そして、東西の国境が今後さらに厳しくなるという噂を聞き、ある日西ドイツに買い物に行くと家を出てそのまま西ドイツに逃げたんだそうです。国境で怪しまれないために荷物も一切持たず、家を含め全てのものを置いてきたそう。ただ、当時5歳だった息子が大切にしているテディベアをどうしても持って行きたいと言ったそうで、それを手に歩いていたら近所の人に会ってしまい、テディベアを持っているなんて外泊か旅行ぐらいだと怪しまれ、西に逃げるとも言えず(誰が秘密警察かわからないので絶対に言えなかったそう)、当時、リナーテおばさんの旦那は数年間ブルガリアで働いており、そのご近所さんにはブルガリアに引っ越すんだと嘘をついたそう。

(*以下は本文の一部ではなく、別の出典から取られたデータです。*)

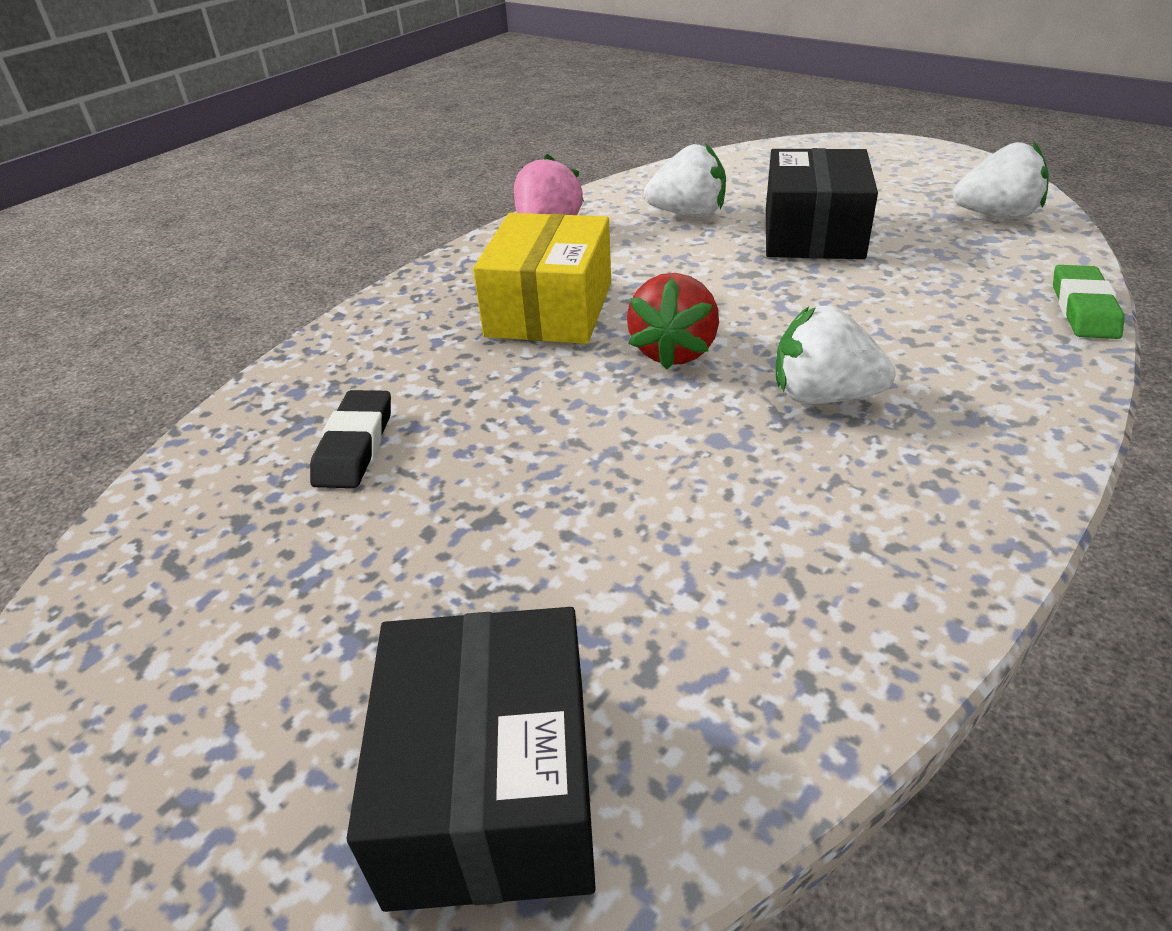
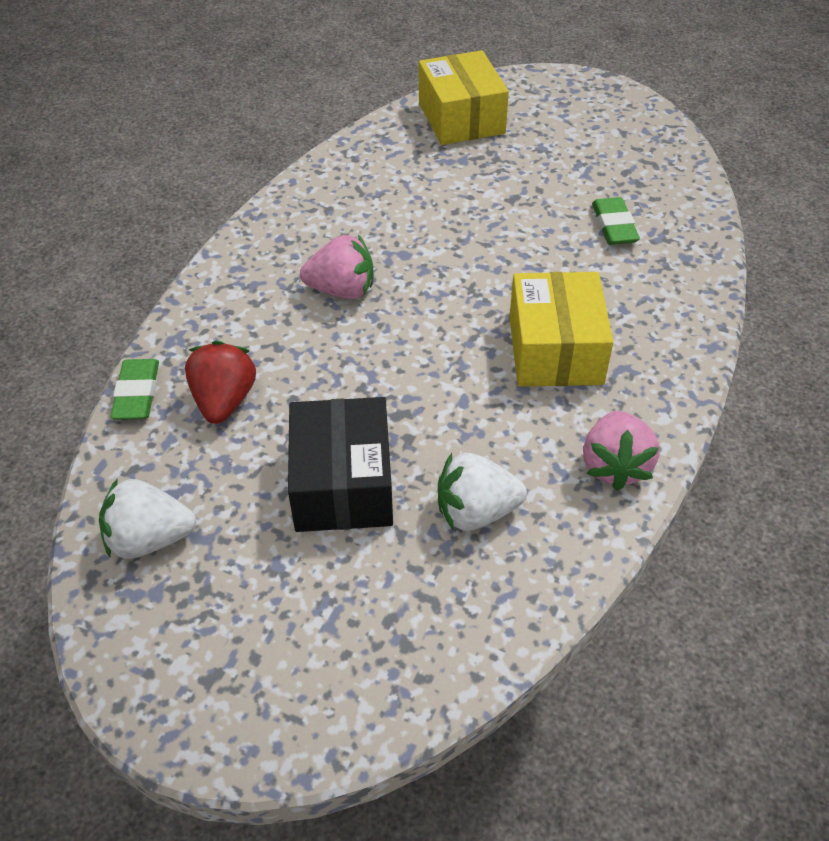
camera: 165 degrees right, 10 degrees up
(355, 445) = (614, 226): black eraser -> green eraser
(492, 788) = (461, 118): black box -> yellow box
(673, 351) = (445, 317): red strawberry -> red strawberry (224, 401)
(823, 396) = (342, 290): white strawberry -> pink strawberry

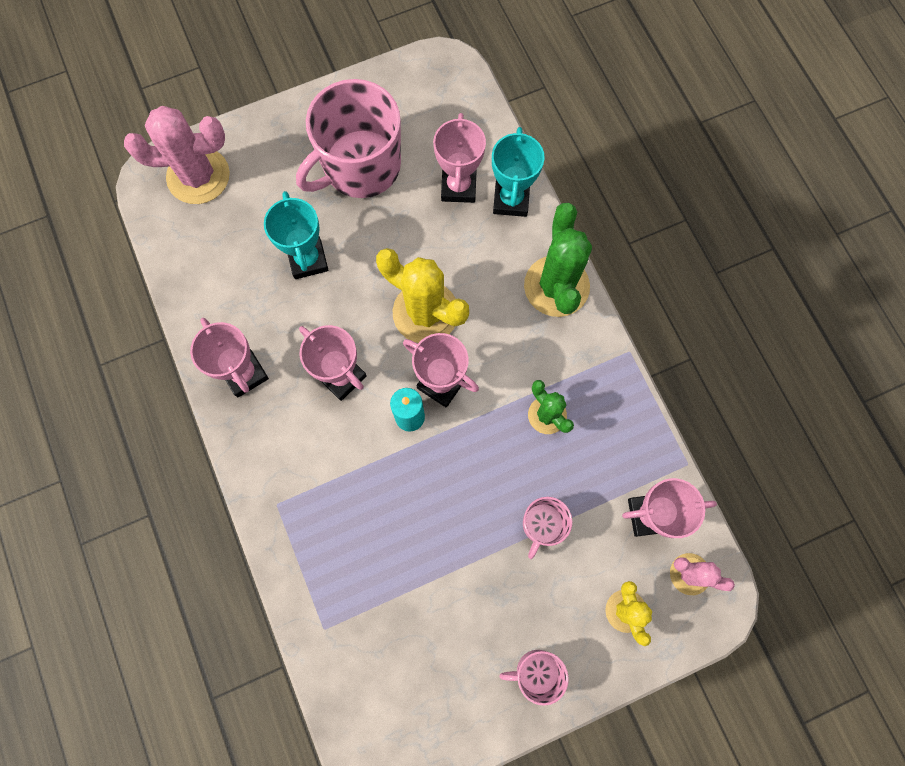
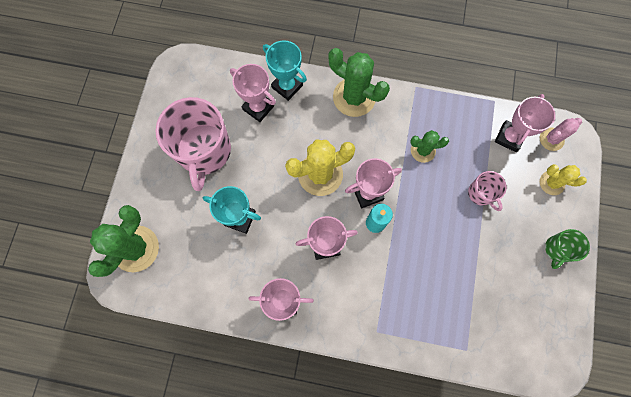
camera: 55 degrees left, 0 degrees up
(198, 176) = (136, 248): pink cactus -> green cactus
(536, 672) = (557, 249): pink mug -> green mug

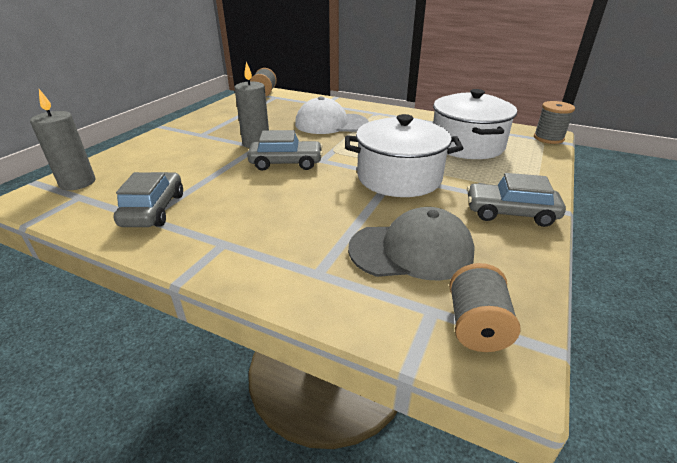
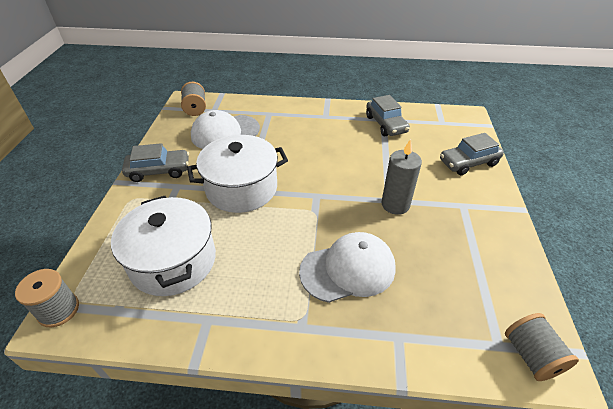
camera: 160 degrees right, 10 degrees up
(77, 183) = (462, 130): grey candle -> none
(286, 163) = (343, 183): grey car -> grey car (468, 163)
(411, 250) = (225, 132): grey cap -> white cap

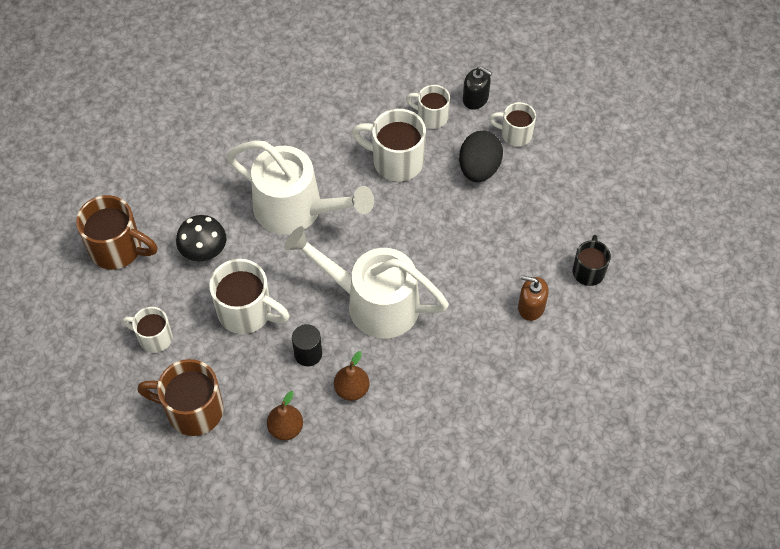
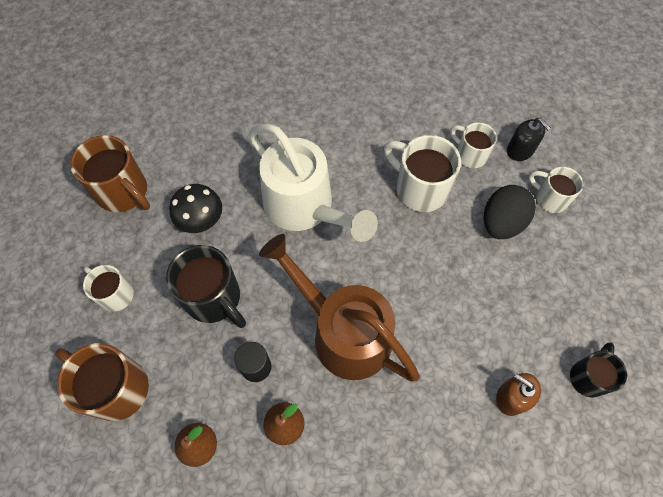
camera: 20 degrees right, 5 degrees up
(247, 312) = (214, 298): white mug -> black mug
(372, 302) = (342, 332): white watering can -> brown watering can

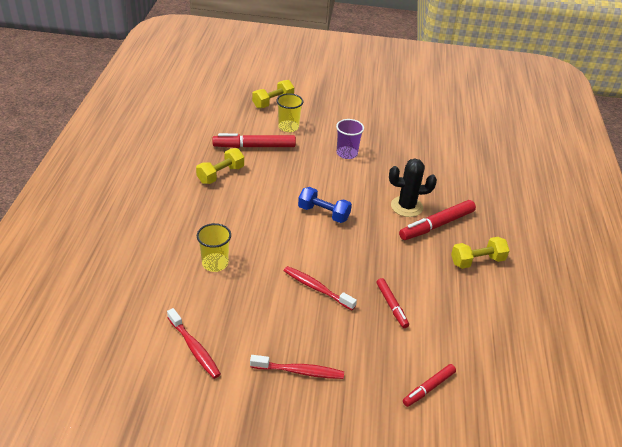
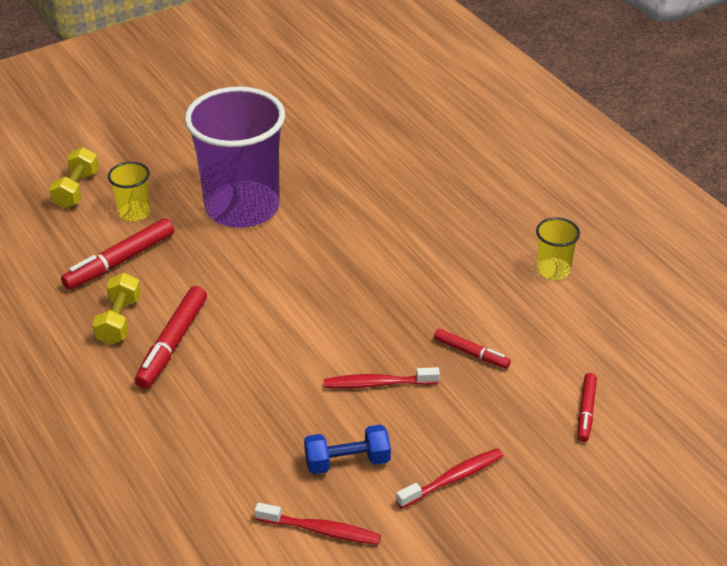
camera: 35 degrees left, 0 degrees up
(215, 263) = (237, 428): yellow cup -> yellow cup (553, 270)
(323, 213) = (294, 296): blue dumbbell -> blue dumbbell (347, 462)
(347, 153) = (242, 207): purple cup -> purple cup, size x2.33
(406, 206) = (375, 234): black cactus -> none
(436, 225) = (427, 237): red marker -> red marker (172, 343)
(477, 261) = (505, 253): yellow dumbbell -> none

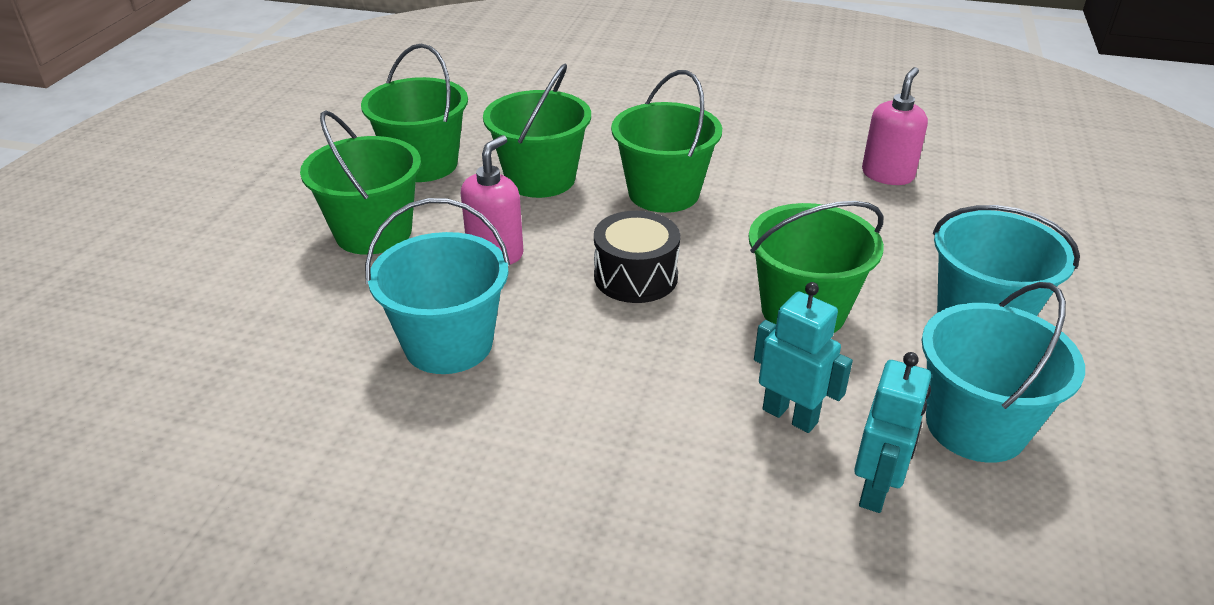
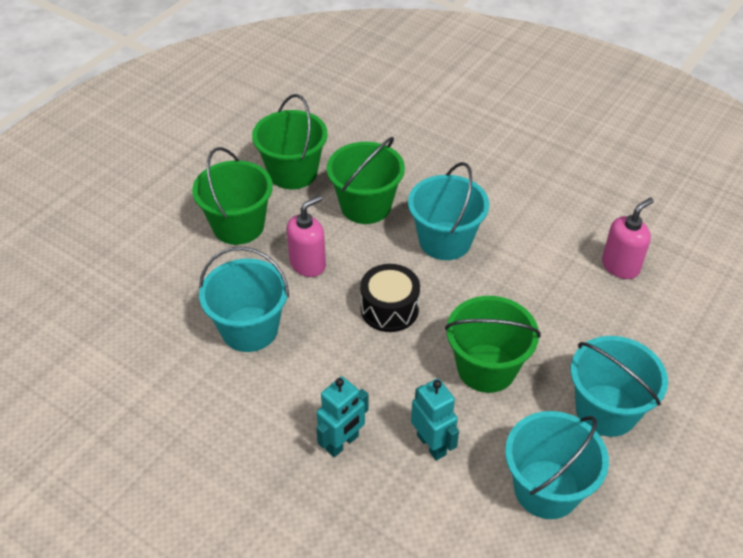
camera: 20 degrees right, 10 degrees up
(663, 193) = (445, 241): green bucket -> turquoise bucket
(876, 490) = (454, 511): turquoise robot -> turquoise robot (342, 443)

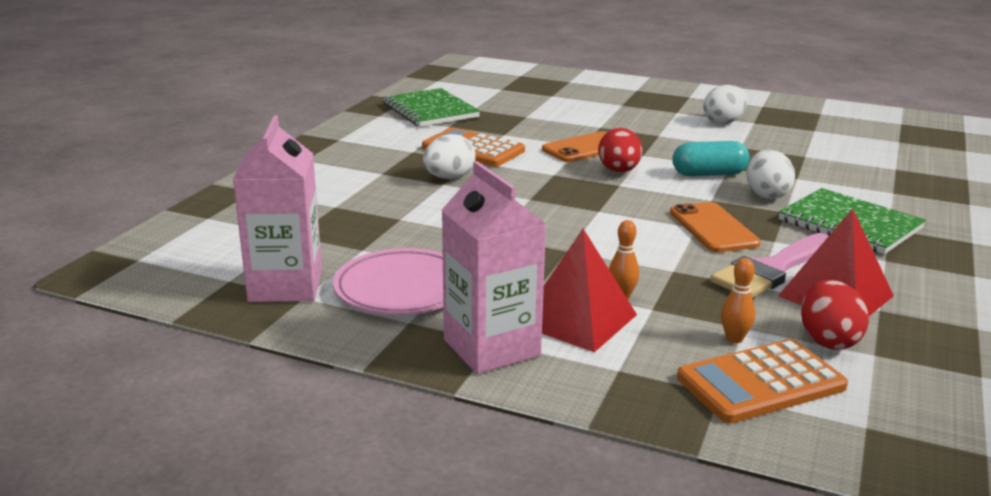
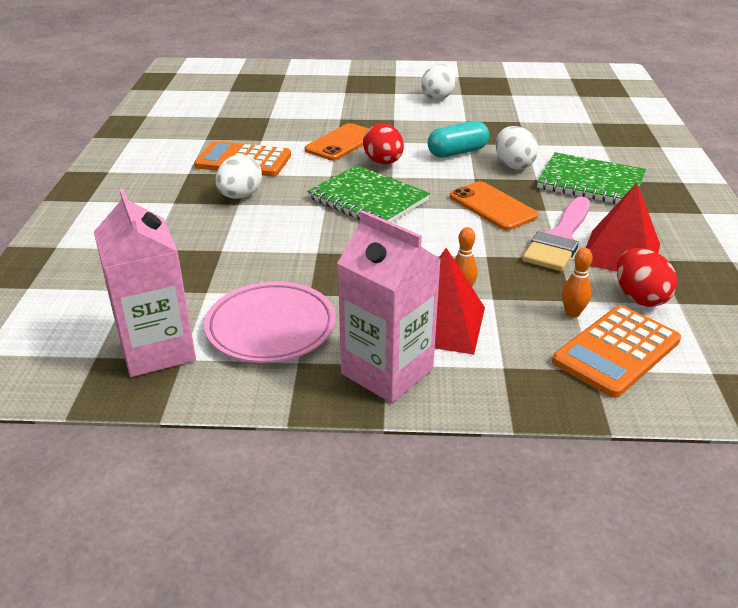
camera: 20 degrees left, 10 degrees up
(430, 110) = (178, 124): green notebook -> green notebook (368, 199)

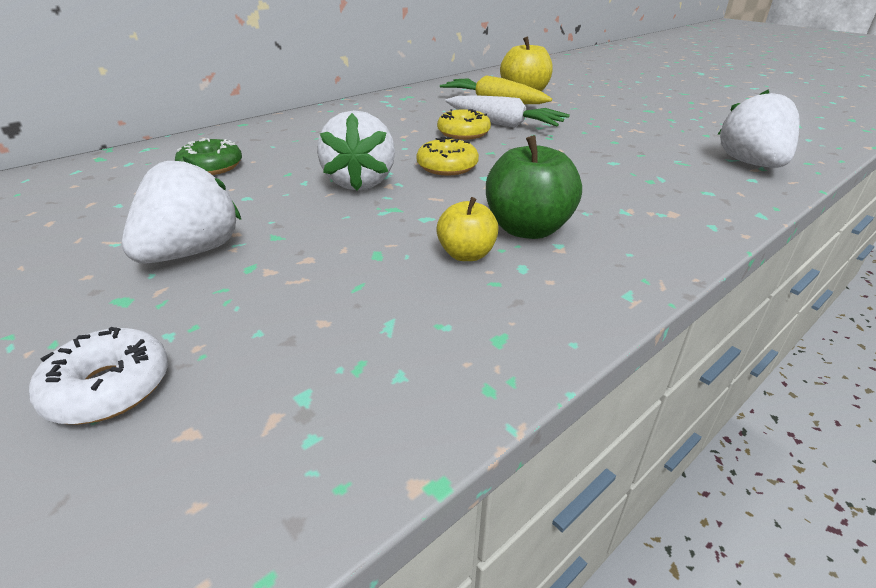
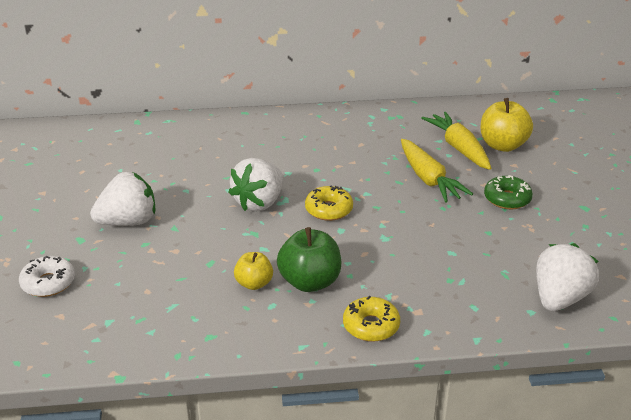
camera: 35 degrees right, 0 degrees up
(211, 167) = (189, 154): green donut -> green donut (507, 199)
(463, 133) = (384, 179): yellow donut -> yellow donut (371, 326)
(503, 124) = (428, 179): white carrot -> yellow carrot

そして、買い物に行くと言ったまま家には戻らなかったようです。隣に住んでいたオランダ人の夫妻だけは唯一信頼できた人だったそうで、その人たちにだけ自分達が戻らなかった時は西に逃げたと理解して欲しいと伝えていったんだそうです。でも西に逃げても行く先がなく、その時に助けたのが東プロイセン時代から付き合いのあったママの家族。当初は一緒に暮らしていたそうです。ママの家族は東プロイセンから着の身着のまま逃げてきたこともあり、かなり貧しい家庭だったようですがリナーテおばさんとは貧しいながらも楽しい想い出がたくさんあるようです。血はつながっていないけれどまるで姉妹のような2人です。

そしてリナーテおばさんは西ベルリンに逃げた数年後に旦那さんを交通事故で亡くします。そこから女手一つで息子を育てました。東プロイセンから逃げて、東ドイツから逃げて・・・、壮絶な人生だったリナーテおばさん。懐かしむように色々話してくれましたが、それはそれは大変な人生だったようです。西ベルリンに逃げた当時5歳だった息子が、今年還暦を迎えます。すごく昔の話のようですが、まだ50年そこらの話。そして東西ベルリンの再統一から今年で25年。まだまだ最近の話なんですよね。

娘にとっては実の日独2人のおばあちゃんに加えてリナーテおばさんは3番目のおばあちゃんのような存在です。おばさんには娘の成長を見守ってもらいたいし長生きして欲しいな。

ワインの産地に近いおばさんの家に行く途中で売っていたぶどう。ワインの収穫が始まった今の時期だけ手に入るドイツ産の甘い甘いブドウ。1kgで2.8ユーロ。安っ。